Sprint wants to merge with T-Mobile, and as early discussions proceed, T-Mobile parent company Deutsche Telekom is insisting that a $1 billion breakup fee be put in the contract, assuring it’s well-taken care of for its troubles, should regulators prevent the deal from going through.
The Wall Street Journal reported the news May 9, citing people familiar with the matter—and increasing the likelihood of the rumored deal. Other reports have estimated a time frame for the announcement of June or July.
The same sources told The Journal that the T-Mobile brand and some of its management team would remain after a merger. The report also added that T-Mobile CEO John Legere is seen as a “front-runner” to lead the combined carriers, and that Sprint CEO John Hesse said in an interview last week that it “wouldn’t bother him” not to run the new company, and there are “plenty of other things he is still interested in pursuing.”
The $1 billion fee is rather modest, compared with the $4 billion fee (plus spectrum) that T-Mobile received when AT&T’s 2011 efforts to merge with it failed. The sum may speak to the unsureness of whether such a merger could be pushed through. The report noted that Masayoshi Son, chairman of Softbank, which in July purchased a 78 percent share of Sprint for $21.6 billion, wouldn’t do anything “reckless,” such as let T-Mobile walk away from a failed deal with billions.
The Journal first reported in December that Sprint was looking into the possibility of buying T-Mobile. The deal was met with something close to an industry-wide groan. “Let’s pop this trial balloon quickly, please,” blogged John Bermayer, a senior staff attorney with Public Knowledge, a consumer advocacy group.
If the pair were indeed testing the skies, they found them unfriendly. Reports soon followed that Softbank Chairman Masayoshi Son and Sprint’s Hesse, taken aback by the negative public reaction, decided to take some time to consider their next step.
Also needed was a plan to sell regulators on the deal.
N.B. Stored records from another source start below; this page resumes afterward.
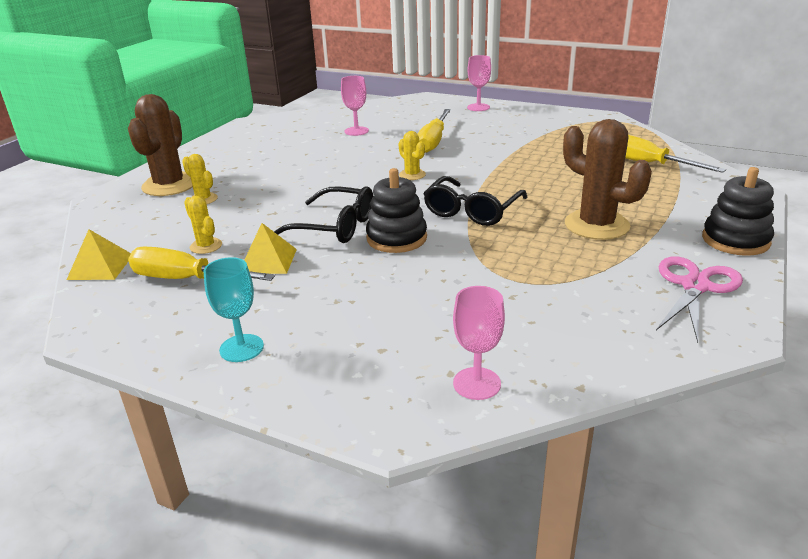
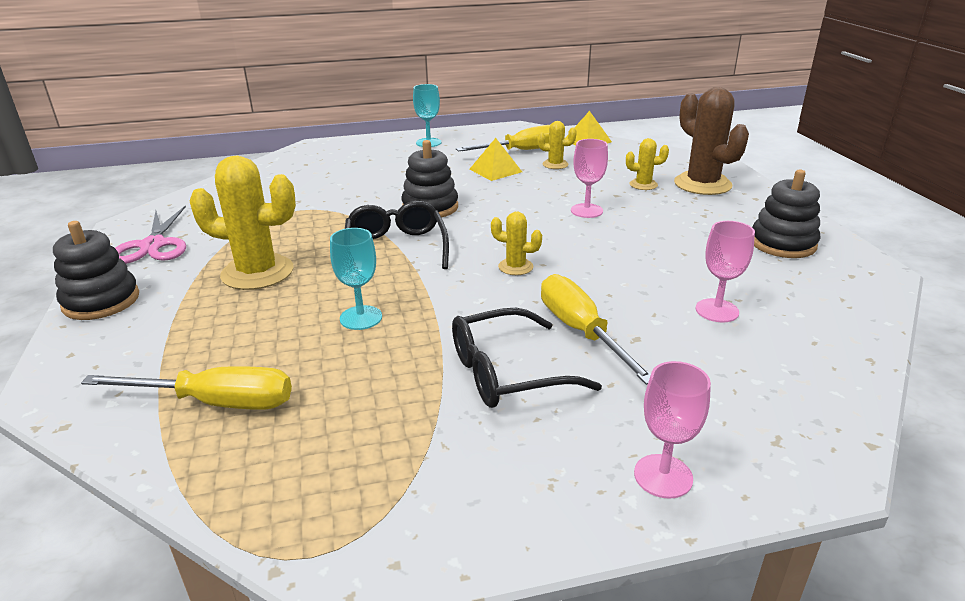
camera: 140 degrees right, 0 degrees up
(247, 142) = (782, 244): none -> black stacking toy
(334, 227) = (493, 200): black glasses -> black glasses (507, 372)
(477, 383) = (287, 164): pink goblet -> pink goblet (586, 211)
(542, 176) = (361, 318): none -> turquoise goblet
(596, 225) = (257, 272): brown cactus -> yellow cactus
Federal Communications Commission (FCC) Chairman Tom Wheeler has commented that he’s skeptical such a deal could keep the current amount of industry competition intact, but that he would keep an open mind.
In 2011, AT&T spent 10 months working to gain approval of a proposed merger with T-Mobile. The FCC pushed back, and ultimately the U.S. Department of Justice filed an antitrust lawsuit against AT&T to shut down the deal.
In March, Son engaged in a number of speaking events, seemingly designed to change hearts and minds. Speaking with interviewer Charlie Rose, he suggested that it’s silly to suggest that Sprint and T-Mobile were really competing against much larger carriers Verizon Wireless and AT&T, and for there to be “real fight’ between “three heavyweights,” Sprint and T-Mobile would need to combine.
The same week, Son delivered a speech, before the U.S. Chamber of Commerce, during which he spoke about the personal debt he feels toward America and how he wants to close the digital divide in the United States and make this country a leader in mobile broadband.
“The U.S. has been number one on every infrastructure for the past 100 years … How can the American people accept the fact that it is number 15 for the most important highway, the information highway, for the next century?” said Son. “I think we have to change this.”
T-Mobile’s Legere hasn’t shied away from the talk of a possible merger. At a Jan. 8 press event, he didn’t dismiss the possibility (as even he said he probably should have), but responding as vaguely as he could manage, suggested the T-Mobile brand would override Sprint’s.
“The T-Mobile brand is here to stay,” said Legere. “How that ultimately plays out [we’ll have to see]. But we’re a change agent, a maverick … and I think people think that is very important.”
T-Mobile has been enjoying a turnaround, in part thanks to Legere’s leadership and the “un-carrier” strategy it introduced in early 2013, but crucially also the rollout of a Long Term Evolution (LTE) network, which was paid for with the nearly $4 billion it received from the failed AT&T deal.
During the first quarter of 2014, Sprint lost 333,000 subscribers, while T-Mobile added more than 1.3 million.
Legere, speaking during T-Mobile’s May 1 earnings call, said customers are “having a ball” because they’re finally getting a taste of “real competition.”
“Would consolidation be a positive for the environment now? Of course,” Legere continued. “Would it be a positive in two years from now? It depends upon the players and who they are … [Right now] we’re very pleased with the kinds of competition we’re able to put to the big guys. And consolidation is one way that we know we could continue to put it aggressively to them over time.”